Breaking It Down, LeanKit Style

Whether you are breakdancing or managing a project, your success is equal to your ability to break it down.  That’s right.  You’ve got to Break Down Your Work.  Break.  It.  Down.  Either by spinning on your head or by accurately planning and scoping your next project so your boss can brag about how fly you are at the next department meeting.
Everyone knows the consequences of NOT breaking it down are wack: missed deadlines, budget overages, unforeseen delays.  Not to mention your street cred around the coffee maker will suffer.
If you’re not sure how to break it down, or you've been trying and tripping over your own Adidas, don’t worry.  We’ll teach you how to break down your work, LeanKit style.
Breaking Down Your Work for Visual Management
At LeanKit, we break it down visually.  To manage your work visually, it helps to break down your work into the smallest possible size.
To break down your work, follow these steps:
1. Ask yourself these questions:

What steps are necessary to get the project done?

What resources and commitments are required from others?

How will your project impact other work being done?

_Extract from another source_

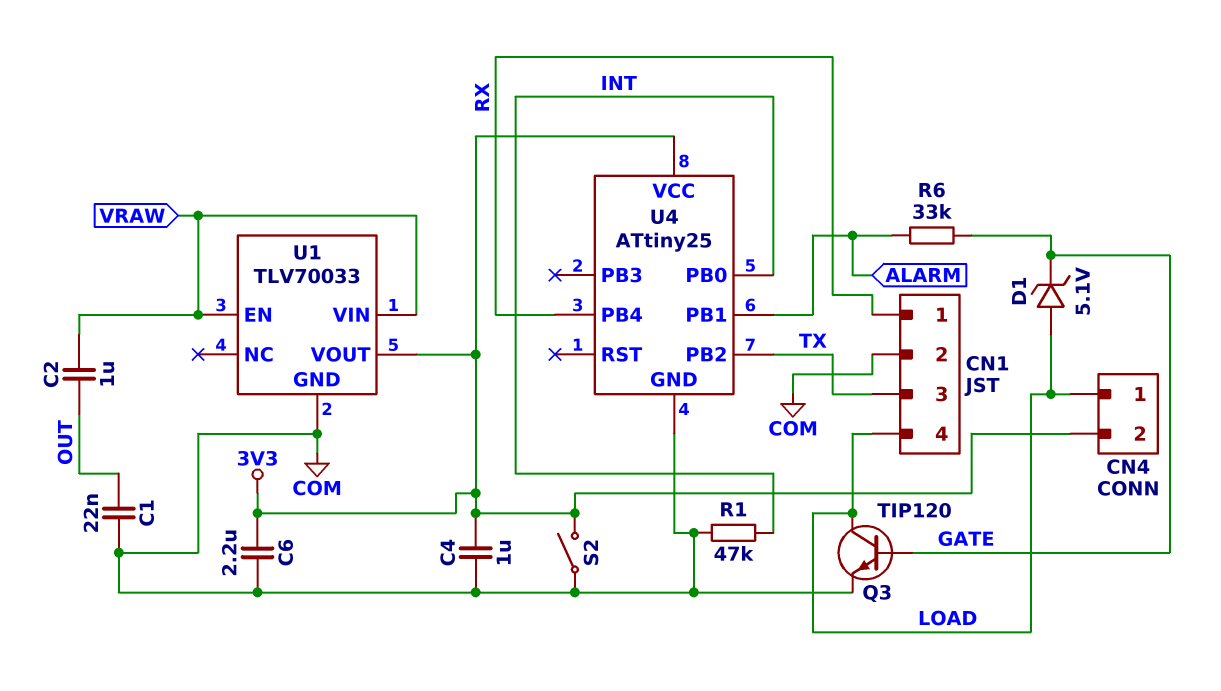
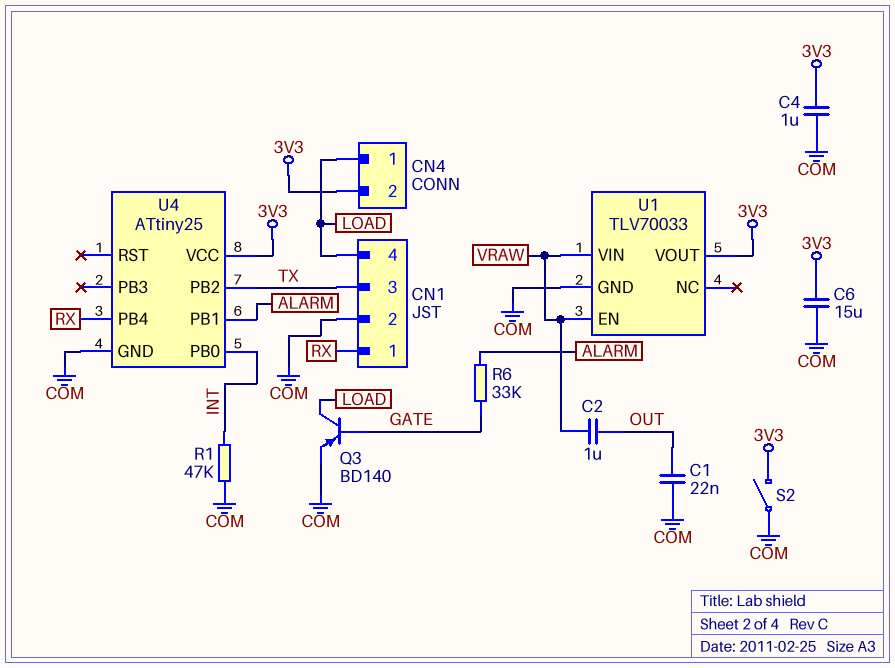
C6: 2.2uF (3V3, COM) -> 15uF (3V3, COM)
D1: zener 5.1V (A LOAD, K GATE) -> none
Q3: NPN TIP120 (B GATE, C LOAD, E COM) -> PNP BD140 (B GATE, C LOAD, E COM)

By breaking it down, you can get a clear picture of the terrain before you set out.
2. Document each step of your process.  Either write it down, type it in or graffitti it to the side of your building.  Regardless of medium, getting your process on paper (or in pixels) will help you understand your process more fully.  This could be as simple as reflecting your process on a wall full of sticky notes, or uploading your complete project timeline from a spreadsheet into a visual project management tool, like LeanKit.
3. Manage your work by working the board.  After you’ve broken down the work, you don’t have to spend precious energy evaluating and re-evaluating your priorities.  When done properly, your project board will become your beacon of truth.
Benefits of Breaking Down Your Work
When work is properly broken down into ‘bite-sized’ pieces (and these pieces are represented visually using a project board or kanban board), everyone can see all the elements of a work item and understand how they all fit together.  While it seems like a simple change, breaking down work can have a positive impact on the quality of deliverables.  When you make people happy with your work, you feel happy, and the world becomes your urban sidewalk.
Who’s Breaking it Down?
Borrowing from their IT-industry counterparts, non-IT professionals are now finding it possible to get as much, if not more, done in the same amount of time by breaking down their work.  Non-IT professionals include knowledge workers, office managers, project managers, administrative leads, team leads and anyone else who manages team work.
Using visual management, the time and mental energy required to process the ambiguities of a project is reduced.  This makes people happier and more likely to hold more dance-off’s – something the world greatly needs in our opinion.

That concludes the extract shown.